A £15 per hour minimum wage would impact 70% of full-time workers in one part of the UK. The Trades Union Congress has said that the minimum wage should be increased to £15 per hour.
The minimum wage is currently set at £9.50 an hour for workers over the age of 23, £9.18 for 21- and 22-year-olds, and £6.83 per hour for 18- to 20-year-olds. People would often struggle on these wages before the cost of living crisis, and with inflation passing 10% things are only going to get worse.
A wage of £15 per hour for a full-time worker on a standard 37-hour week works out as a salary of £28,860 a year before tax. That’s just below the national average of £31,419, according to the latest earnings data from the Office for National Statistics.

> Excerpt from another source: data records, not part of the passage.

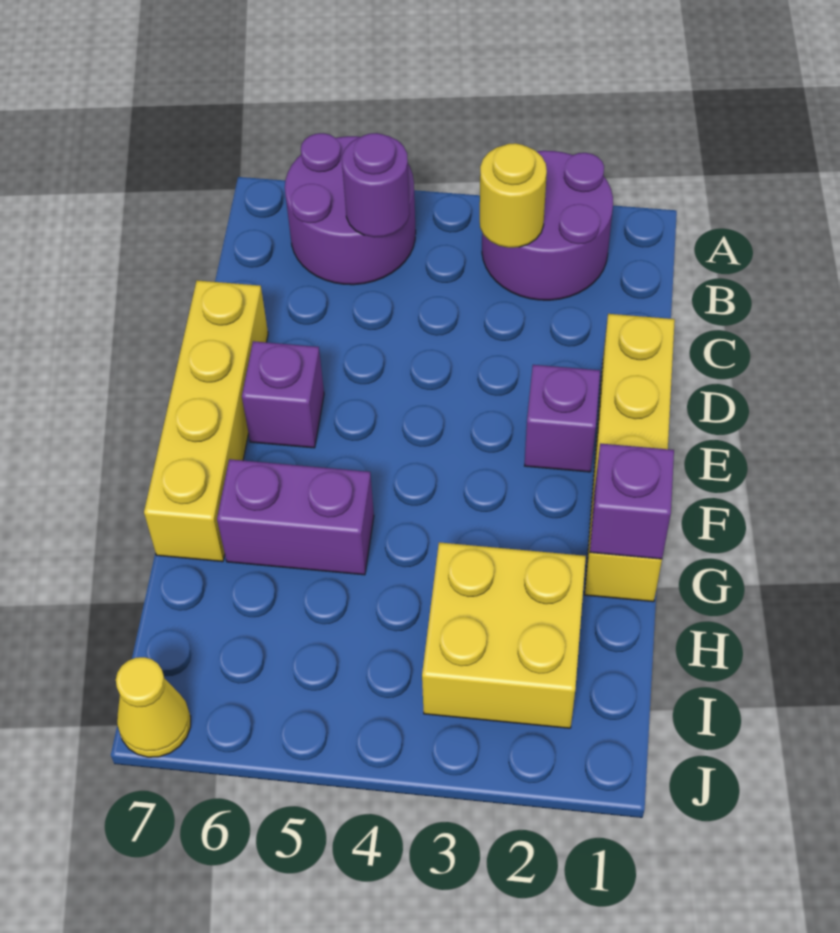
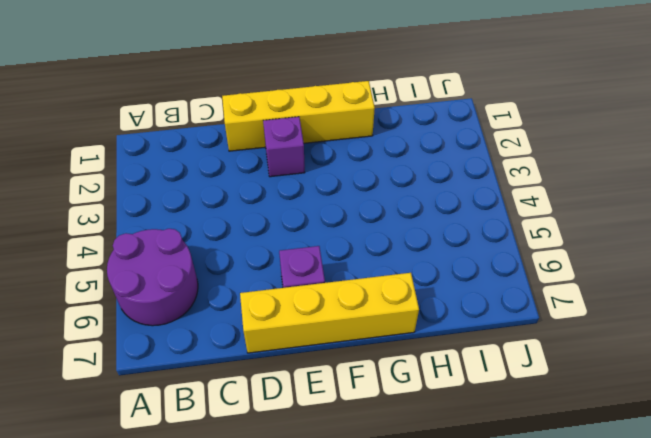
none -> purple round brick A2:B3 level 1
none -> purple brick G5:G6 level 1
none -> yellow brick H2:I3 level 1

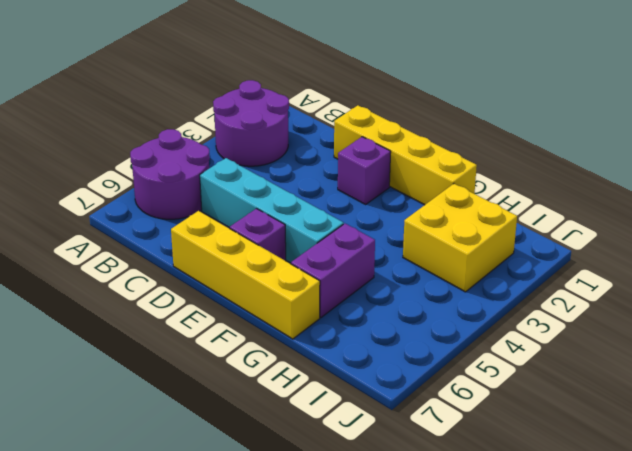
cyan brick C5:F5 level 1 -> none
none -> yellow cone J7 level 1
none -> yellow round brick B3 level 2
none -> purple round brick B5 level 2

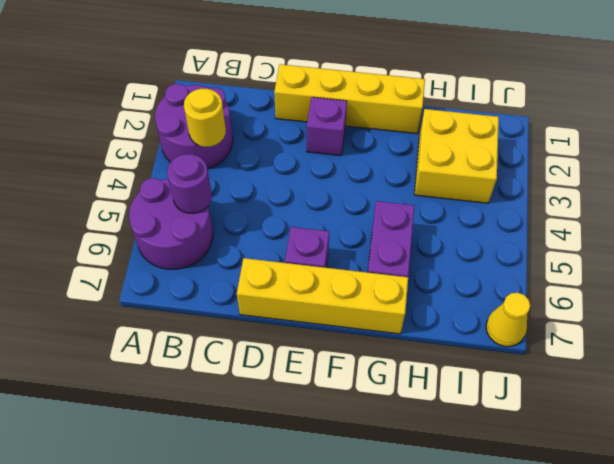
none -> purple brick G1 level 2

However, regional variations mean that a raise in minimum wage would impact more full-time workers in some regions of the UK than others. In South Tyneside for instance, the average full-time worker earns £24,804 a year.

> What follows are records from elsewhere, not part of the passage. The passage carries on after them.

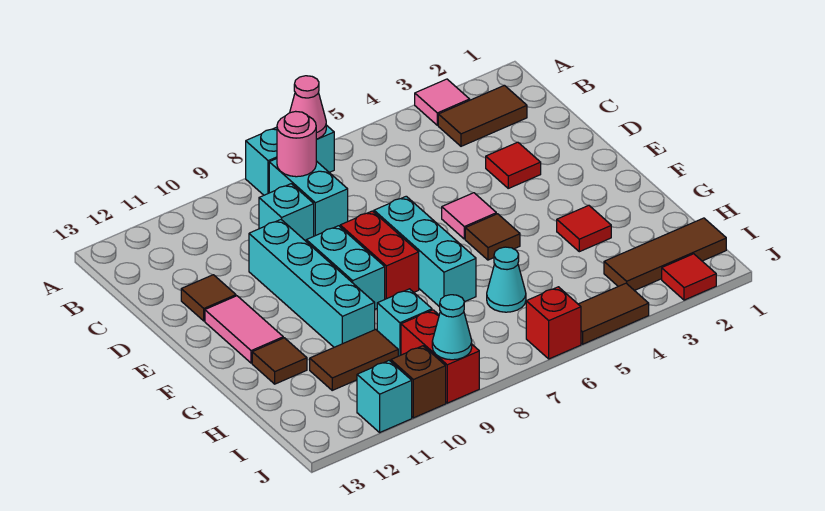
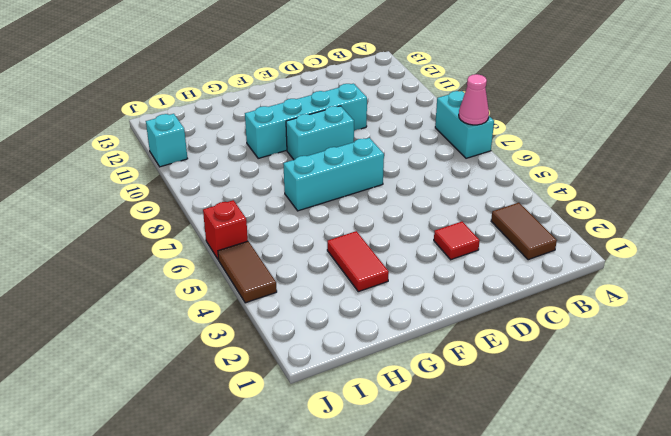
red tile G3:G4 level 1 -> red tile G3 level 1
none -> pink tile A3 level 1
none -> cyan brick B8:C8 level 1
none -> cyan brick C9 level 1

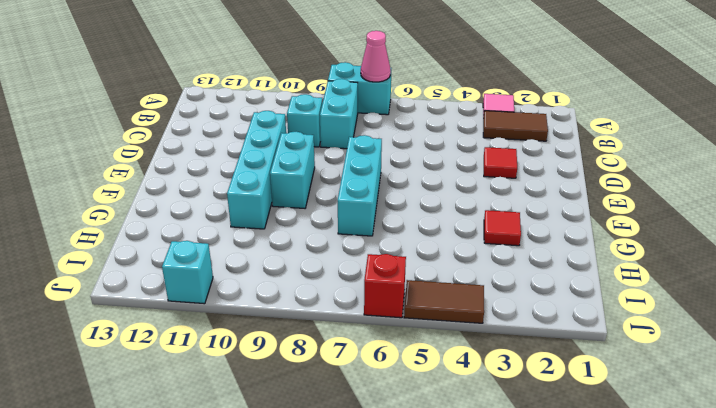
none -> brown tile D12 level 1
none -> pink tile E5 level 1
none -> red brick E8:F8 level 1

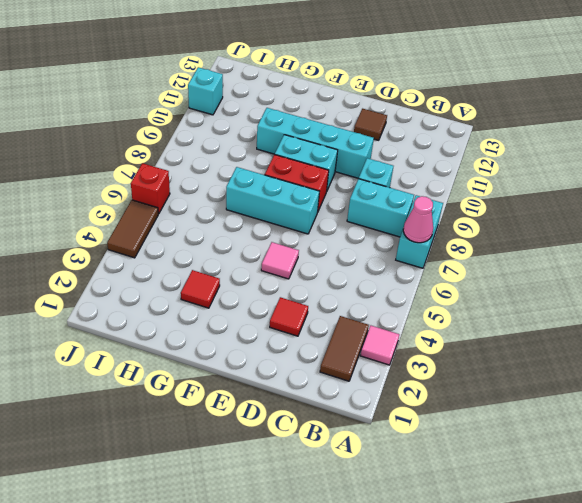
none -> pink tile E12:F12 level 1
none -> brown tile F5 level 1
none -> brown tile G12 level 1

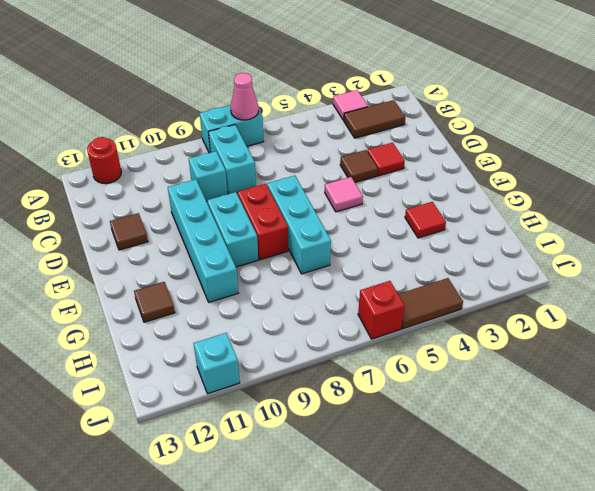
red round brick A12 level 1 -> none
brown tile D4 level 1 -> brown tile F5 level 1
none -> pink tile E12:F12 level 1
none -> cyan cone H6 level 1
none -> cyan brick H9 level 1

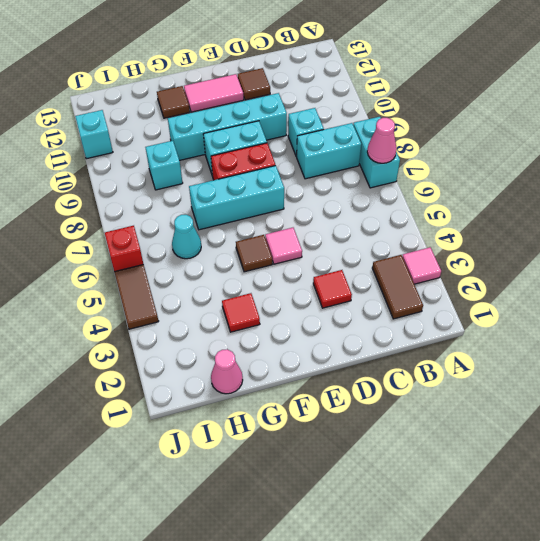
pink cone H1 level 1 -> none
none -> brown tile H10:H11 level 1
none -> brown tile I1:I3 level 1
none -> red brick I9:J9 level 1

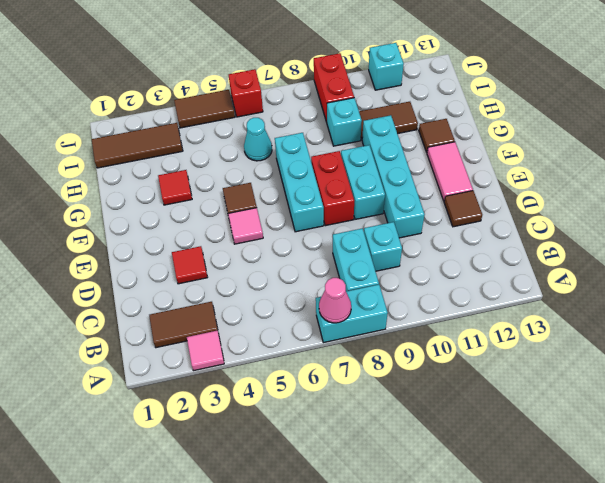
none -> red tile J2 level 1
none -> brown brick J10 level 1
none -> pink round brick B8 level 2

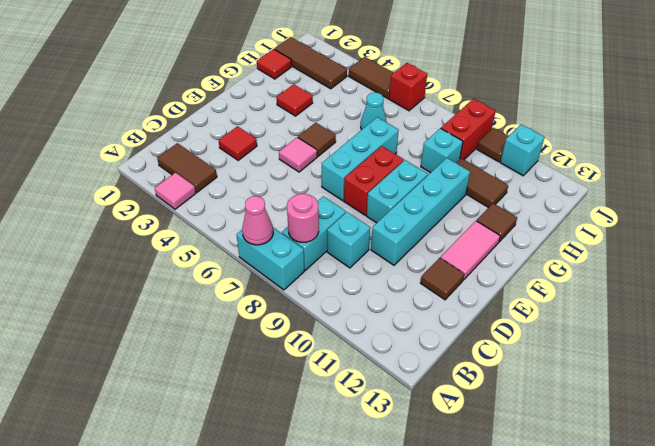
red tile H1 level 1 -> red tile J2 level 1
brown tile J10 level 1 -> brown brick J10 level 1
none -> cyan cone J9 level 2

The 70th percentile, meanwhile, earn an average of £28,727 a year, which is less than the £15 per hour salary. This means that 70% of full-time workers in the region are likely to see an increase in salary if the minimum wage was increased to £15 per hour.
There are a total of 167 local authority areas in the UK where the average full-time worker earns less than £28,860 a year, suggesting that a £15 per hour minimum wage would see their salaries increase. That includes 31 areas where 60% of workers would see an uplift.
Middlesbrough is one of those areas, with the 60th percentile there earning £27,908 per year.
In Burnley the 60th percentile earn £26,144 a year. In Merthyr Tydfil they earn £28,446 a year. In Hastings it’s £26,332 a year, and in Mansfield it’s £27,857. Areas where the average worker earns less than the equivalent of £15 per hour include Sunderland (£26,752 per year), Stockport (£27,466), Burnley (£23,287), Wirral (£27,029), Bradford (£28,713), Huddersfield (£26,717), Ipswich (£28,241), and Stoke-on-Trent (£28,370).